Serrano Asks USPS to Consider Community, History in Proposed Post Office Sale

Statement

By:  José Serrano
Date: Feb. 6, 2013
Location: Washington, DC

Today, Congressman José E. Serrano released the following statement on the U.S. Postal Service's announced plan to sell the Bronx General Post Office on the Grand Concourse. The building, which has landmark status, contains 13 historically significant murals in the lobby which were completed in 1939 by noted artist Ben Shahn and his wife, Bernarda Bryson.

"More than many, I understand the budget pressures that the USPS is facing, and appreciate their need to find efficiencies. The potential sale of the historic Bronx General Post Office, a landmarked community jewel, seems to me to be step that should only be undertaken if all other measures have fallen short. I fear that while this may appear to be a good decision to them now, such a move is shortsighted and will have bad long term outcomes. This Post Office is a treasured piece of the Bronx urban infrastructure. Indeed, the magnificent artwork on the interior makes it more than infrastructure. We cannot sell off the public buildings inheritance we were left by previous generations of Americans.

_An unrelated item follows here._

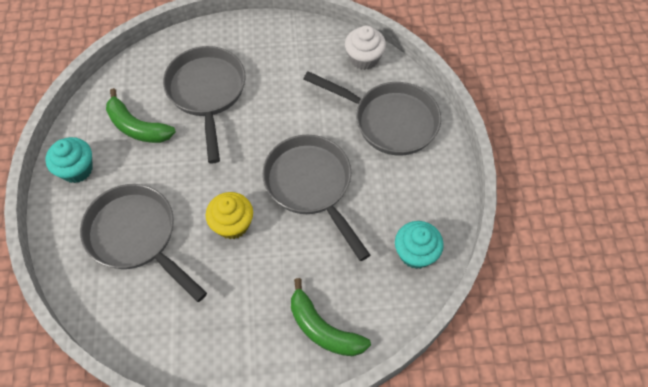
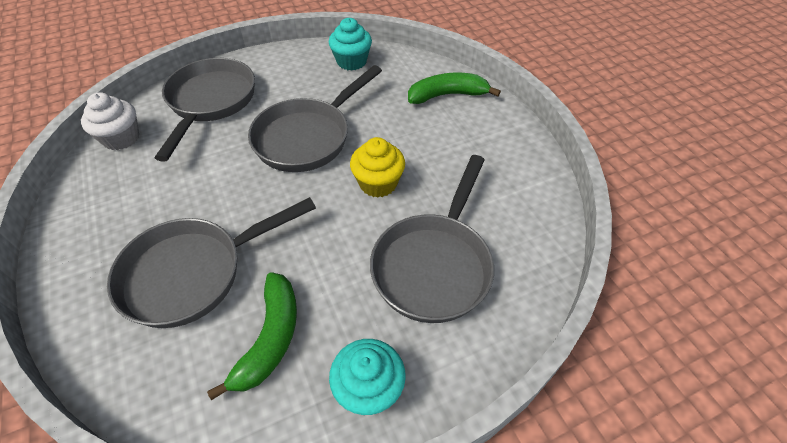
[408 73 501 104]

"It is important to also pay attention to the other issues at hand. Above all, we must ensure that people in the Bronx are not unduly burdened by the need to cut costs at the USPS. We cannot ask frail seniors to walk long distances to use postal services. We must ensure that delivery is timely and uses a minimum of truck travel. We also must be sure that any sales or consolidation plans do not cost jobs. Too many jobs have already been cut at the USPS and we must find other ways to ensure its long-term survival.

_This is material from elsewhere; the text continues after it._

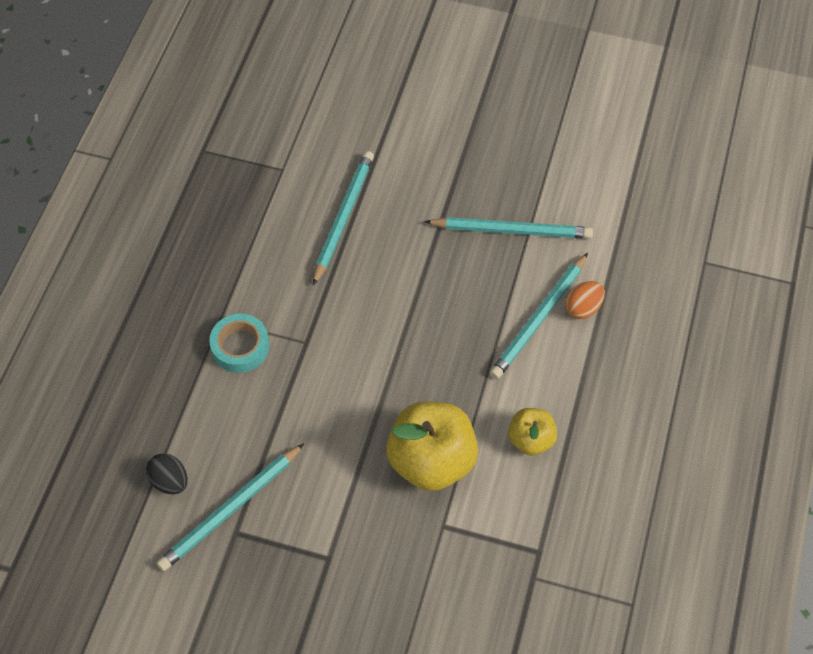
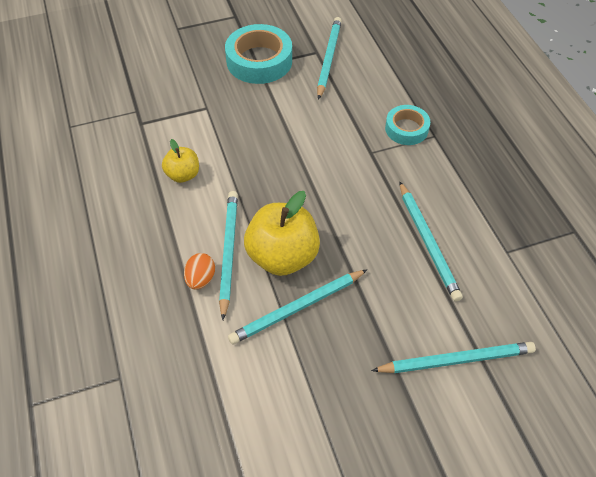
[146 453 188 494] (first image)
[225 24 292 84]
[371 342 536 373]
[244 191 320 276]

"I am deeply troubled by many of the cost-cutting proposals that the USPS has been floating recently--especially ending Saturday mail delivery. As with the proposed Bronx General Post Office sale, I believe close attention must be paid to the negative impact that ending Saturday delivery would have on communities across the nation. Combining that change with the closure of post offices like the Bronx General Post Office would be a double burden to many people in our community.

"In summary, I believe that selling the historic Bronx General Post Office is a premature and unwise decision. I urge the Postal Service to fully and fairly consider the input that they receive on their proposal. I believe that if they do, they will come to the conclusion that selling this historic building is not a good idea. I am sure that in conjunction with all the stakeholders we could come to a better plan that would serve all needs."